If so, the Social Security Administration provides some valuable Web site resources — including “Taking the Mystery Out of Retirement Planning” — that can help you determine how much money you can expect to need in retirement.

The report is written in a jaunty style — emulating a mystery story — and includes a retirement timeline as well as a multitude of worksheets for you to apply to your own situation. Definitely worth a look.

MyMoney.gov

Many — myself included — bewail the absence of basic personal financial management education in our schools. I, for one, had to rely on my Dad for a few hasty lessons on how to manage a checking account, before I set off for college.

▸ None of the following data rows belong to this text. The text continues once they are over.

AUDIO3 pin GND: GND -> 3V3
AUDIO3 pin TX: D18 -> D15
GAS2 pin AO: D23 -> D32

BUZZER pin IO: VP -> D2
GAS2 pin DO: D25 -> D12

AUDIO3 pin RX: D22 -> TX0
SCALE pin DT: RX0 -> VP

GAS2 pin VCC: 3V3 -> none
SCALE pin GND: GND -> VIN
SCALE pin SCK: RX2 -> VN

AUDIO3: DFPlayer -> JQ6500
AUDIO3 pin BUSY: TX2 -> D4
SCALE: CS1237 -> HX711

Of course, that was before the Internet.

MyMoney.gov is one site I recommend your taking some time to review. It isn’t the be-all or end-all, but it’s a worthy basic resource, whatever your stage in life. Topics include saving and investing, managing debt and credit, saving for retirement, scams and fraud, and more.

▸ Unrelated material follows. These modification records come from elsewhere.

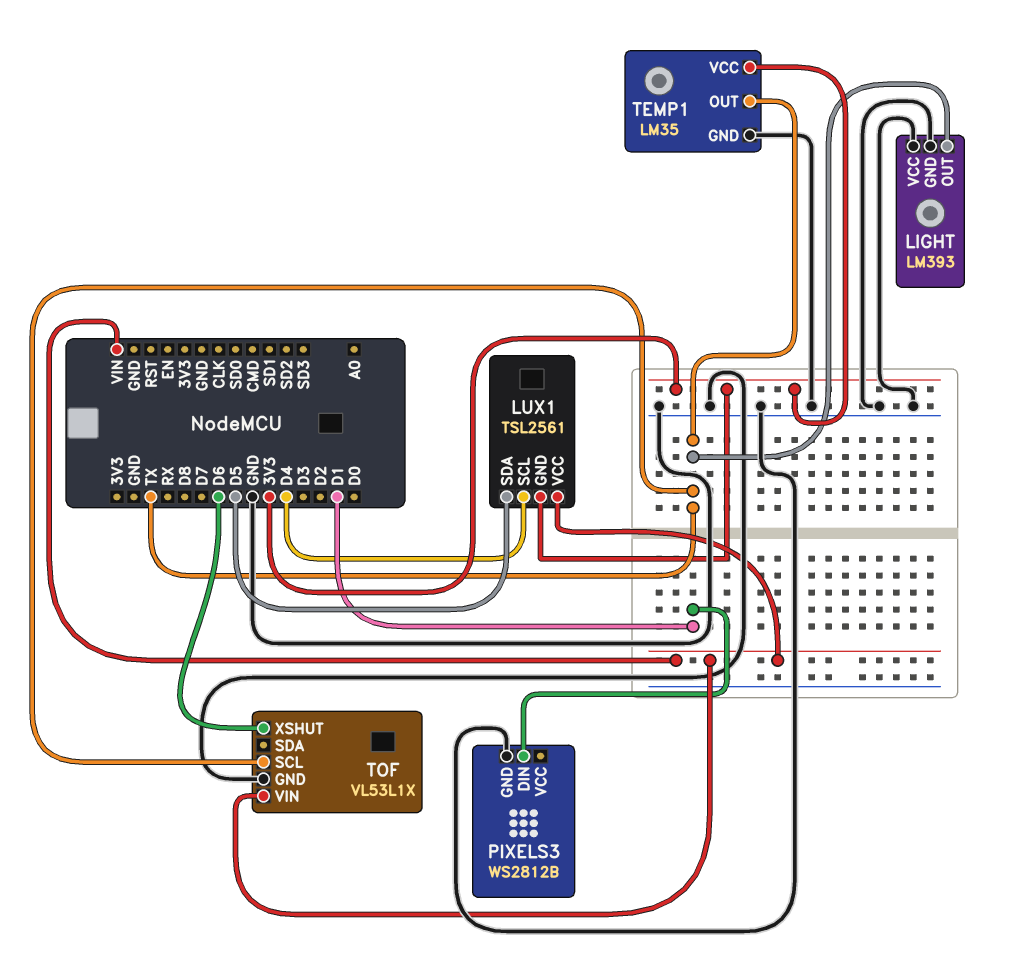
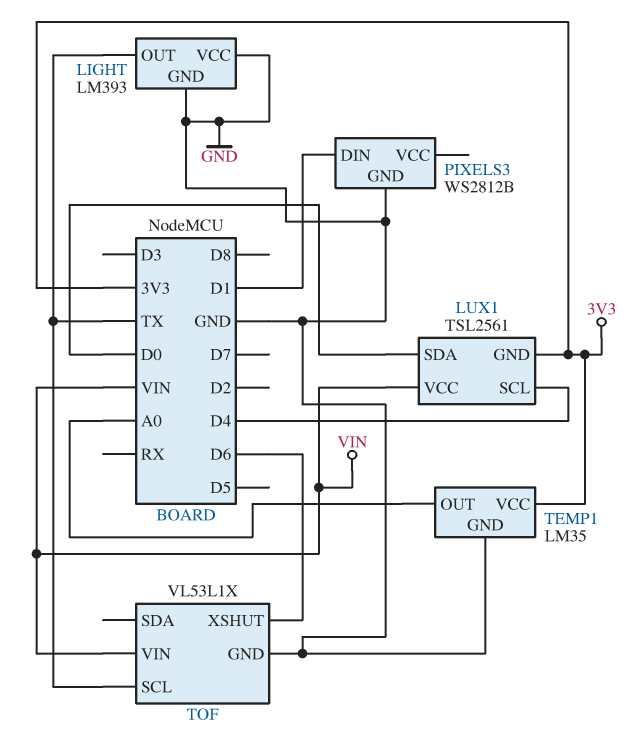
LUX1 pin SDA: D5 -> D0
TEMP1 pin OUT: TX -> A0

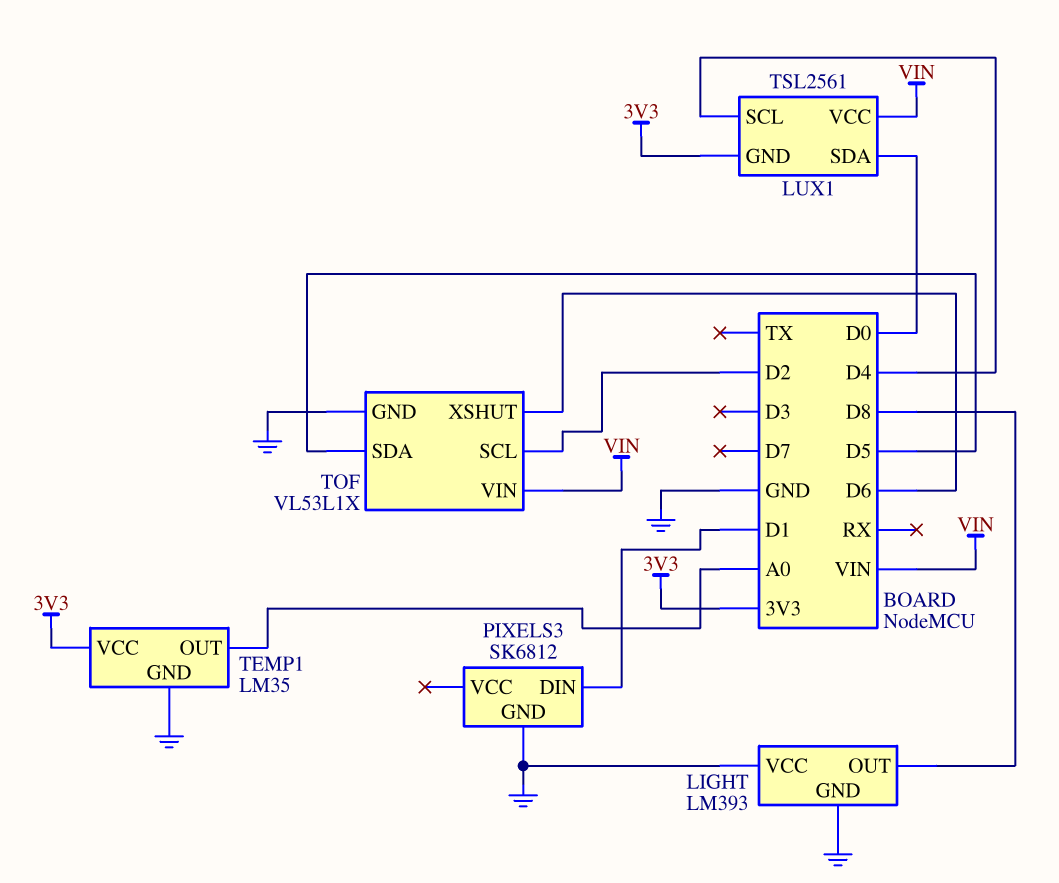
LIGHT pin OUT: TX -> D8
PIXELS3: WS2812B -> SK6812
TOF pin SCL: TX -> D2
TOF pin SDA: none -> D5

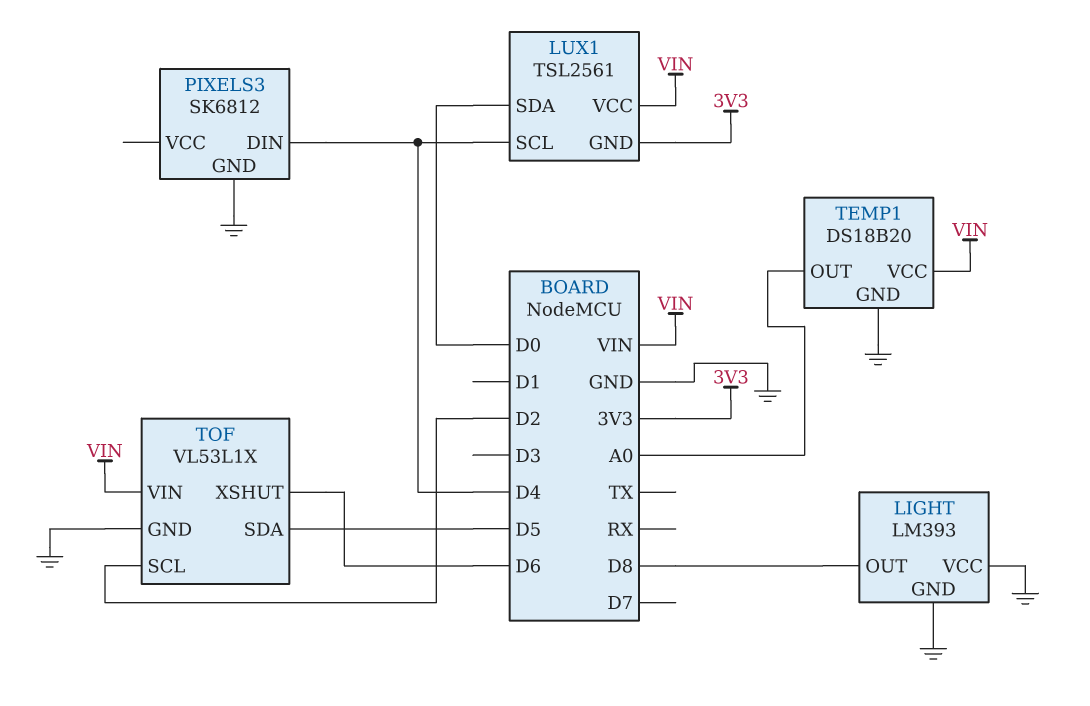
PIXELS3 pin DIN: D1 -> D4
TEMP1: LM35 -> DS18B20
TEMP1 pin VCC: 3V3 -> VIN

Too basic for you? Perhaps you have children or other younger family members who could benefit.

From the site’s home page: “MyMoney.gov is the U.S. government’s Web site dedicated to teaching all Americans the basics about financial education. Whether you are buying a home, balancing your checkbook, or investing in your 401(k), the resources on MyMoney.gov can help you maximize your financial decisions. Throughout the site, you will find important information from 20 Federal agencies and Bureaus designed to help you make smart financial choices.”

An August checklist

August is almost upon us, which traditionally means that we should be watching for seasonal sales on lawn mowers, air conditioners, outdoor furniture, and the like.

But Consumer Reports Money Adviser — a pub I always enjoy receiving on its regular subscription route — suggests that we annually also peg August for …

  • the month in which to check that the beneficiary designations on our IRAs, life insurance accounts, etc., are still as we want them to be;
  • and

  • the month in which we check to be sure that our auto insurance policies are (a) offering sufficient coverage (worth a few minutes’ annual check), and (b) charging competitive premiums.

Why not? I’ve already updated my MS Outlook for 2011.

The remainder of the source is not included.